Entre os novíssimos criadores, o destaque da noite ficou por conta da inventividade da estilista Karen Valencio Lemes, da marca Valencio Lemes. Em coleção masculina, Karen brincou de desconstruir a alfaiataria masculina de maneira engenhosa e bem feita, trocando de lugar pedaços de camisa, transpassando paletós, colocando zíperes no meio das mangas compridas. Em alguns momentos bem possível de serem usados, em outros mais conceituais, os paletós e jaquetas da estilista provocavam curiosidade de como ela chegou até aquela construção. Os tons amarronzados, as formas mais duras, geométricas, remetem também à vestimenta militar.

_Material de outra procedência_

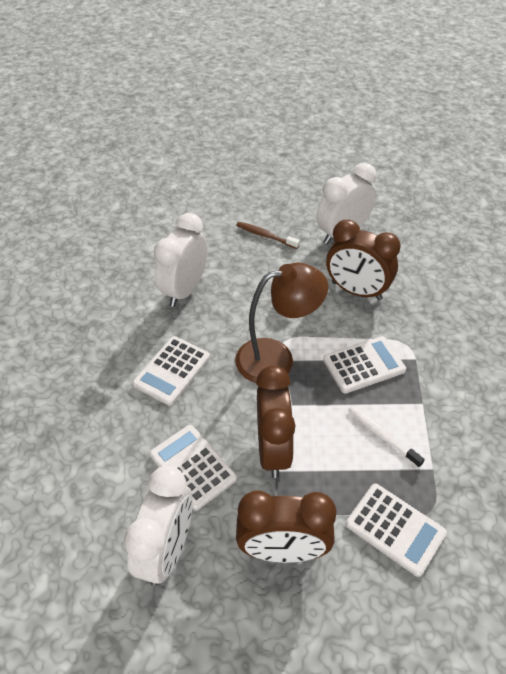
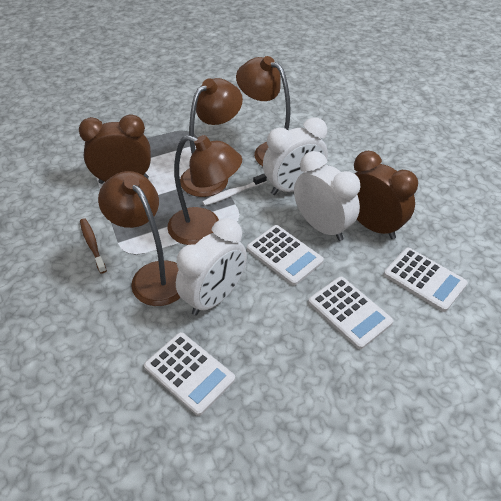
brown clock: 3 -> 2
brown lamp: 1 -> 4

Nesta quarta, desfilaram ainda André Phergon (brincadeiras com alfaiataria, imagem um pouco soturna, calças de cavalo baixo), Raquel Gaeta (cinturas altas, looks monocromáticos, imagem de mulher adulta, não menininha), a grife Prints I Like (simpáticas as franjas, embora o matelassê da legging não tenha funcionado) e Weider Silveiro, que mesclou a alfaiataria com o toque étnico em blusas e vestidos em malha molenga, que ganhavam estrutura a partir de golas duras, de tecido que parecia torcido, como os colares de tecido africanos, aliados a bons drapeados.